In alternativa tratti di corsa interi da 26 a 42 km a seconda dello stato di forma dell’ atleta, con volumi indirizzati ad un chilometraggio maggiore rispetto a quelli di un maratoneta.

Visto la specificità di questi allenamenti, preferisco, se ve ne fosse la possibilità, la partecipazione a gare di maratona o similari.
Chiaramente bisogna essere attenti ad interpretare bene quello che è la % d‘ impegno di questa prova che ci dovrà consentire un dispendio energetico al max dell’ 80/87% per poi proiettarci ai successivi allenamenti senza la necessità di dover recuperare troppo.

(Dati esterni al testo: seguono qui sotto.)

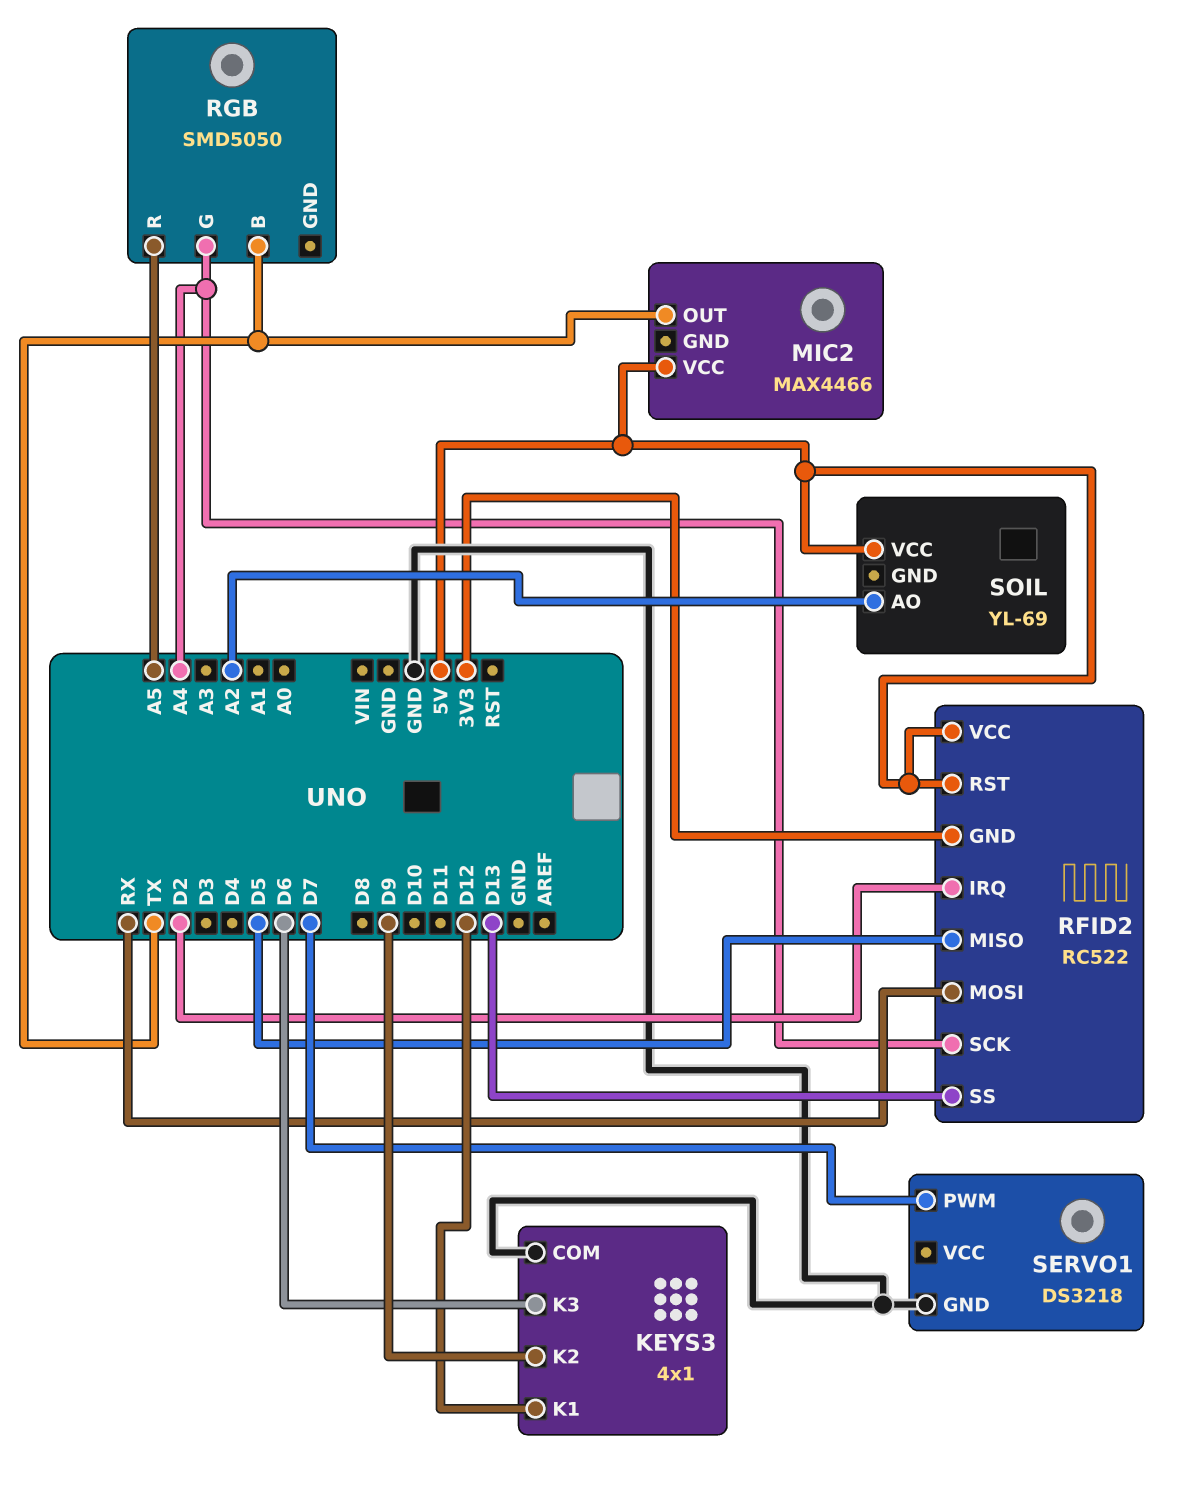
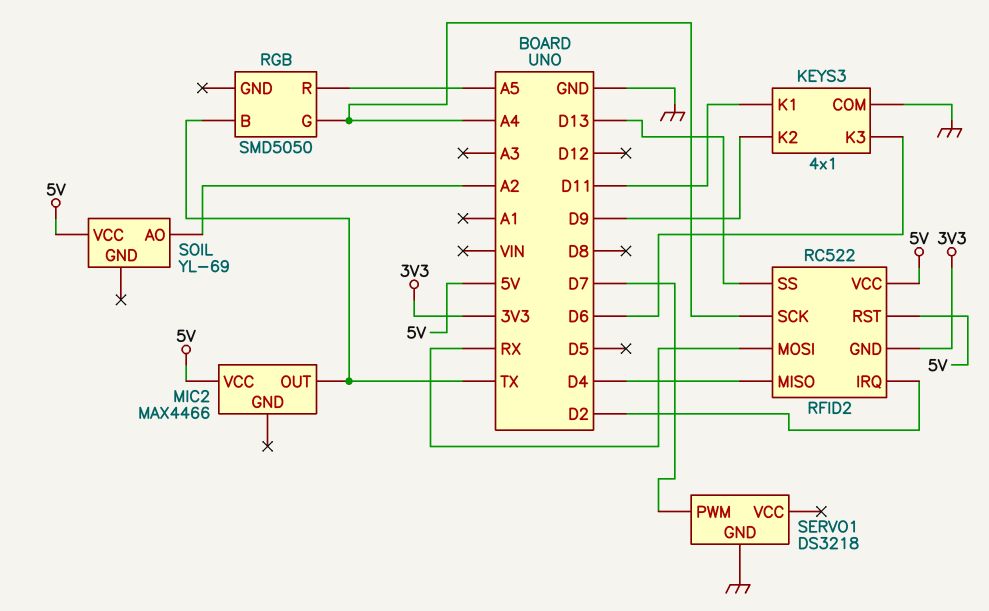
KEYS3 pin K1: D12 -> D11
RFID2 pin MISO: D5 -> D4

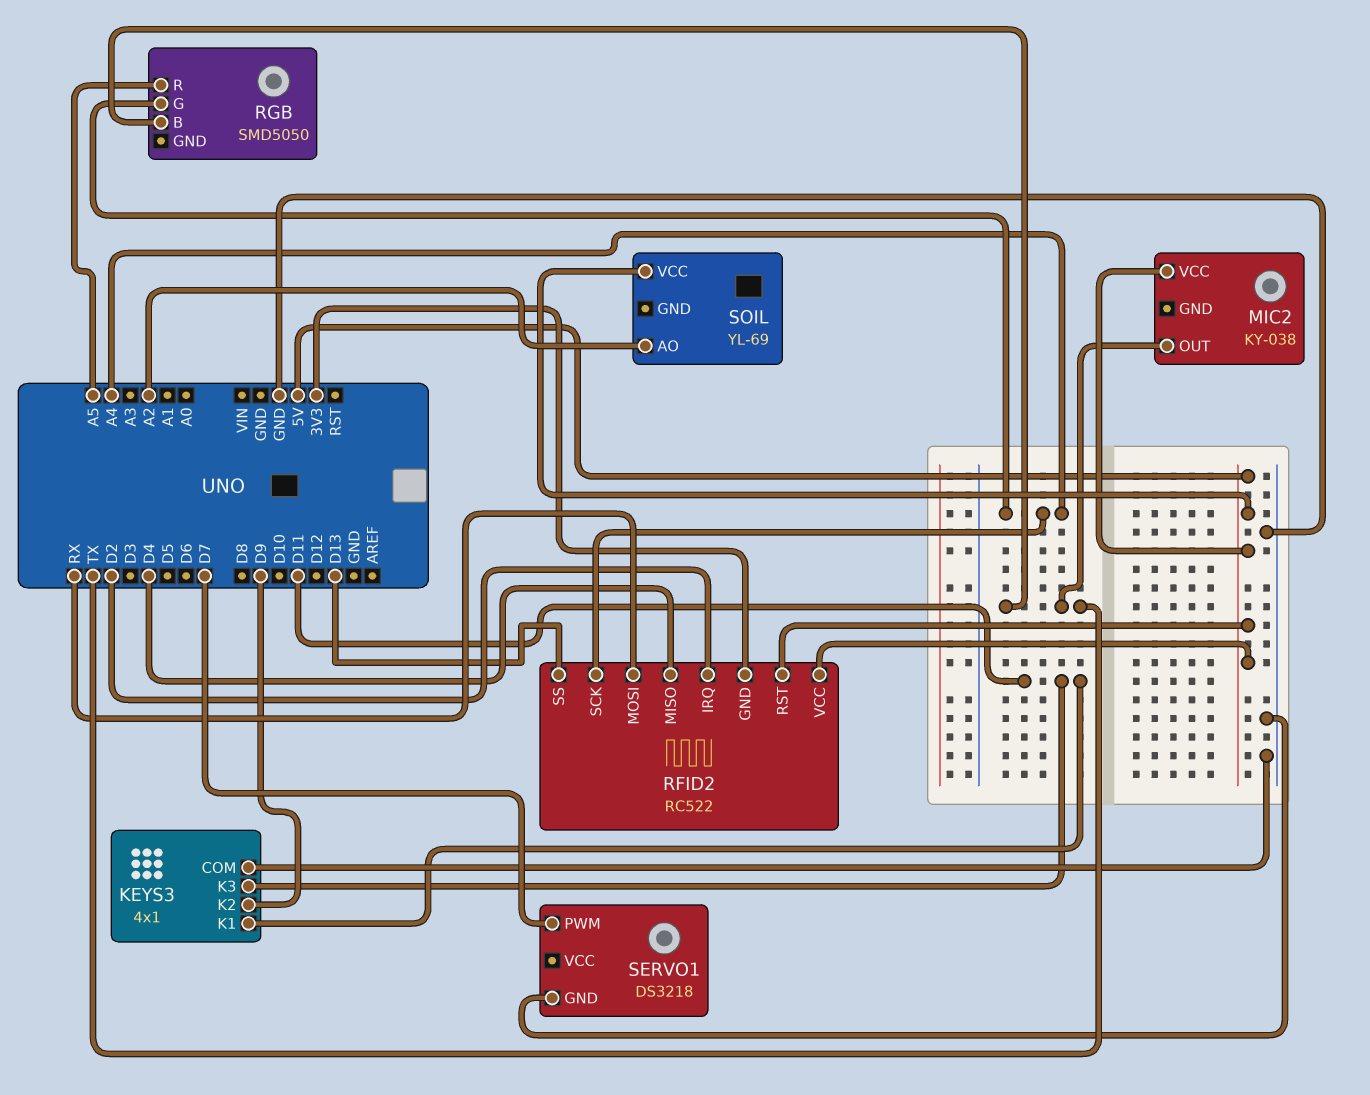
KEYS3 pin K3: D6 -> D11
MIC2: MAX4466 -> KY-038

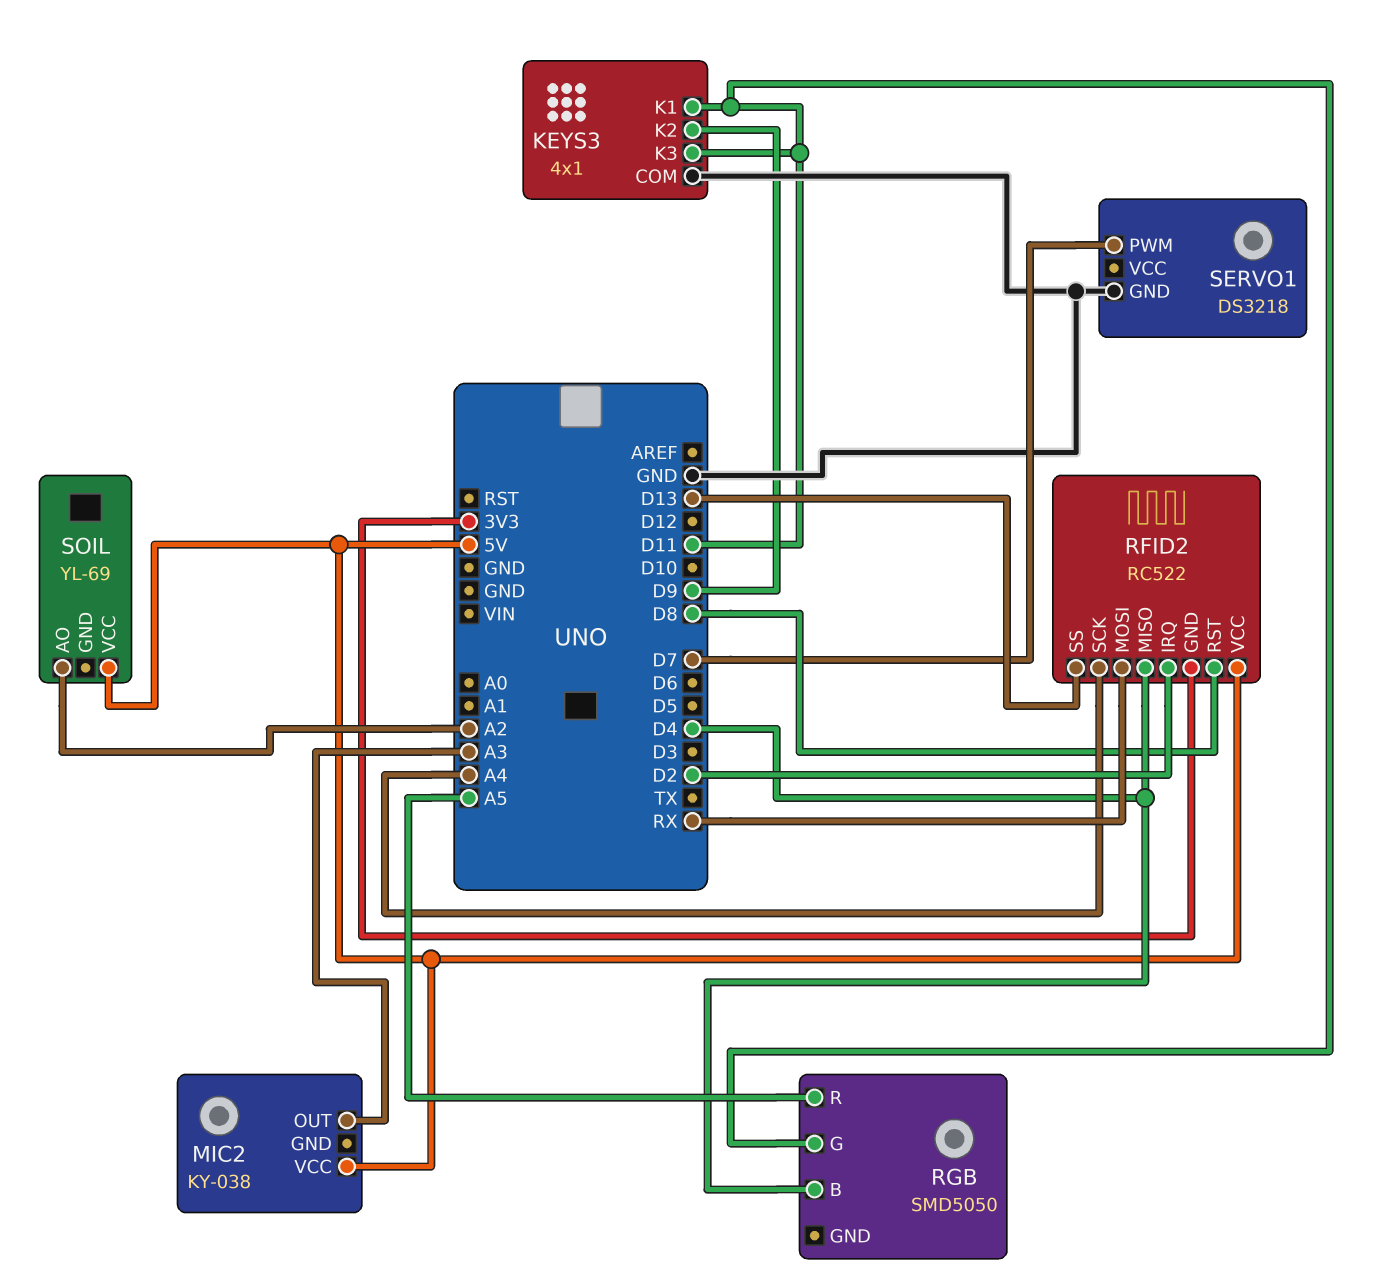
MIC2 pin OUT: TX -> A3
RFID2 pin RST: 5V -> D8
RGB pin B: TX -> D4
RGB pin G: A4 -> D11

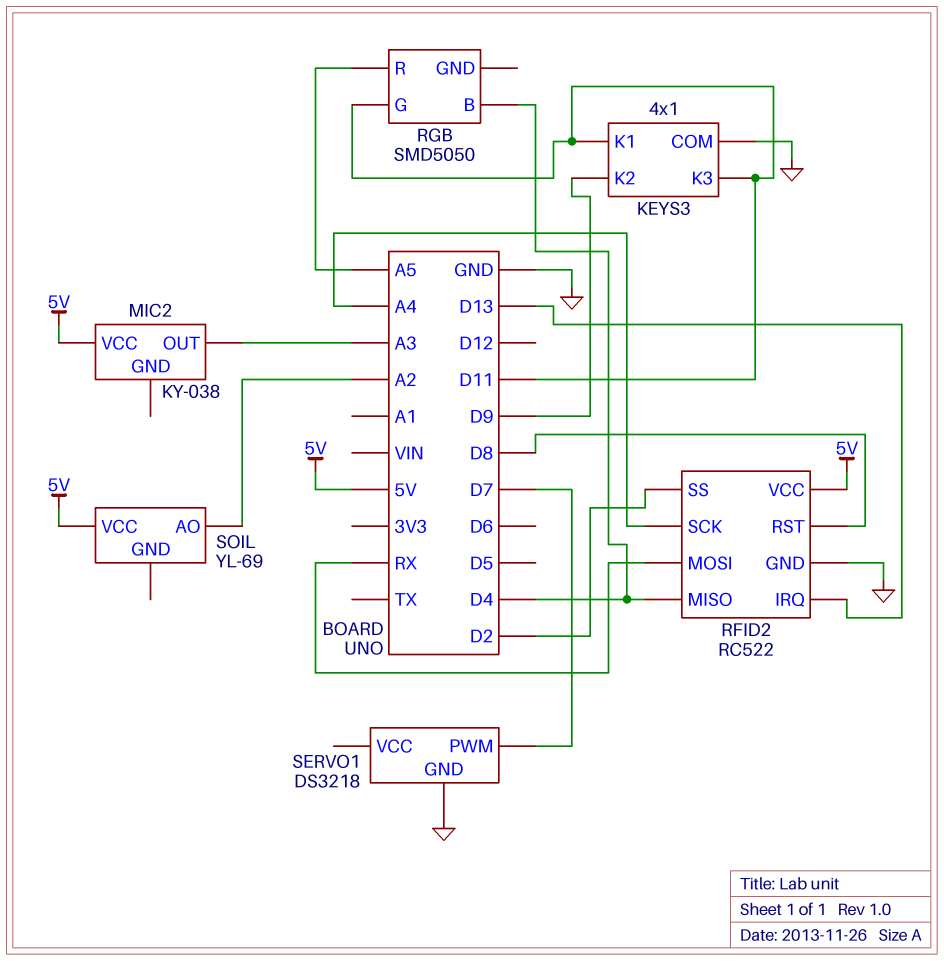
RFID2 pin GND: 3V3 -> GND
RFID2 pin IRQ: D2 -> D13
RFID2 pin SS: D13 -> D2

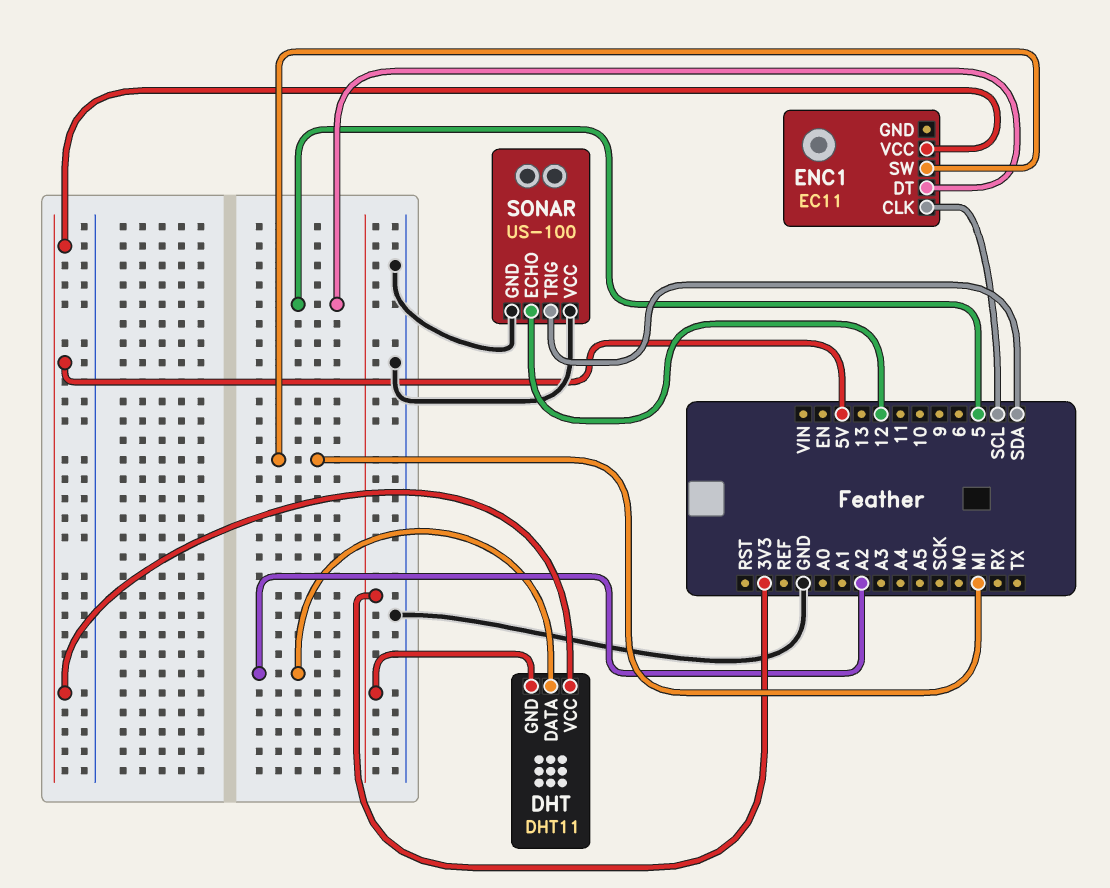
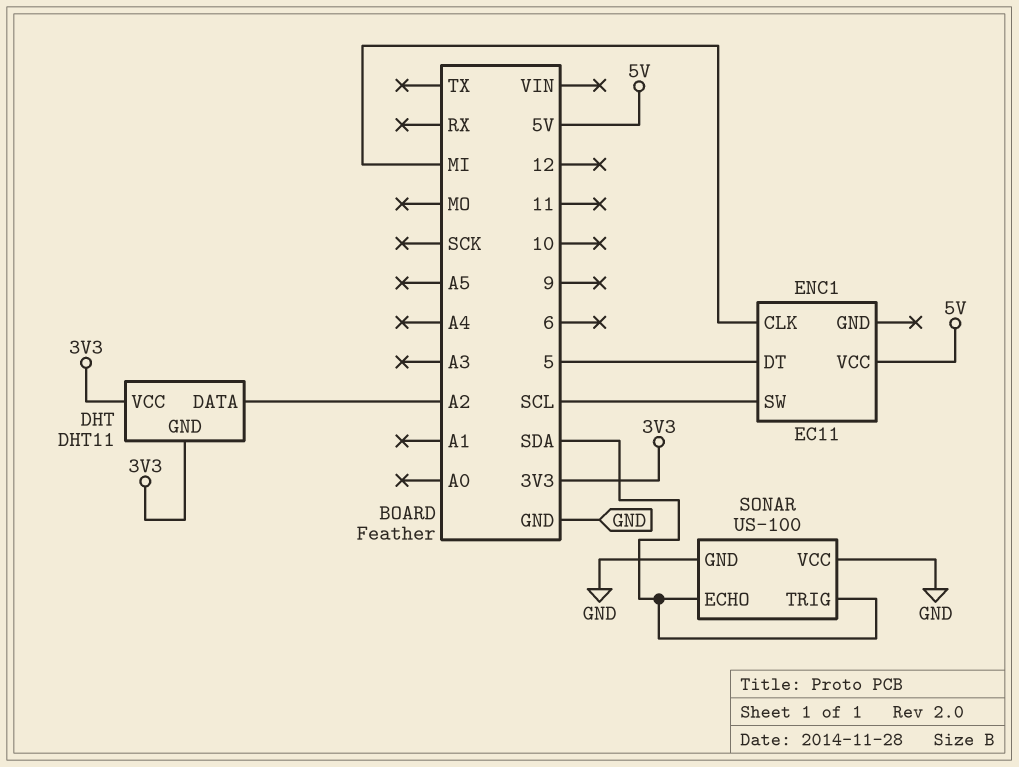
DHT pin VCC: 5V -> 3V3
ENC1 pin CLK: SCL -> MI
ENC1 pin SW: MI -> SCL
SONAR pin ECHO: 12 -> SDA

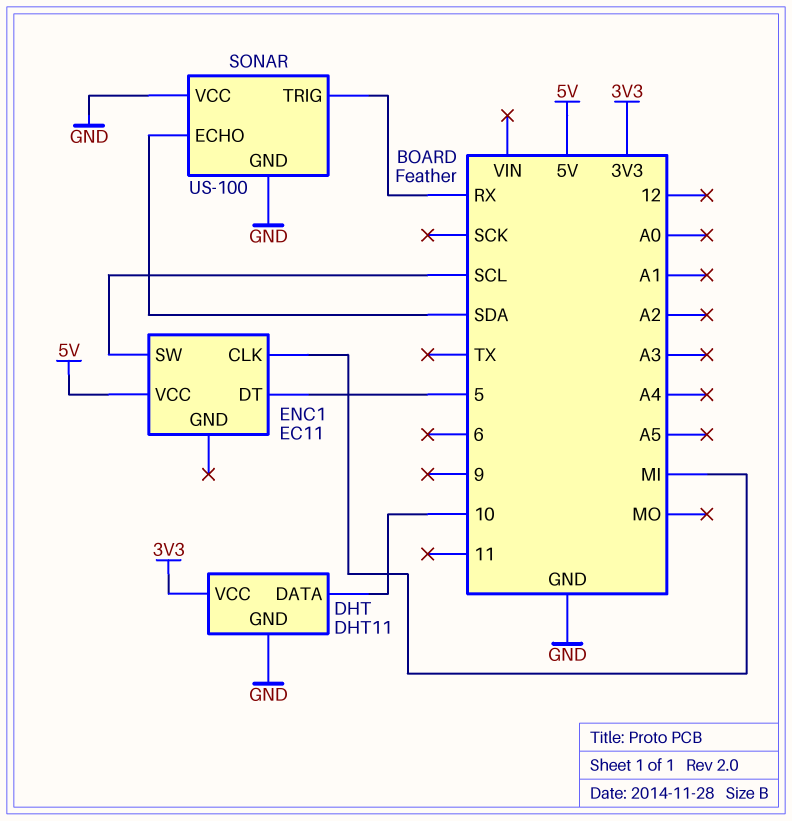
DHT pin DATA: A2 -> 10
DHT pin GND: 3V3 -> GND
SONAR pin TRIG: SDA -> RX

Sicuramente da 2 a 3 maratone nell’ arco della preparazione possono creare il segnale biologico giusto e necessario al fine di garantire un importante disponibilità energetica.

È utilissimo eseguire ogni fine mese un test di “ Verifica Condizionale “ per determinare meglio la crescita in ambito aerobico nei valori di soglia, in modo da apportare le relative modifiche programmatiche.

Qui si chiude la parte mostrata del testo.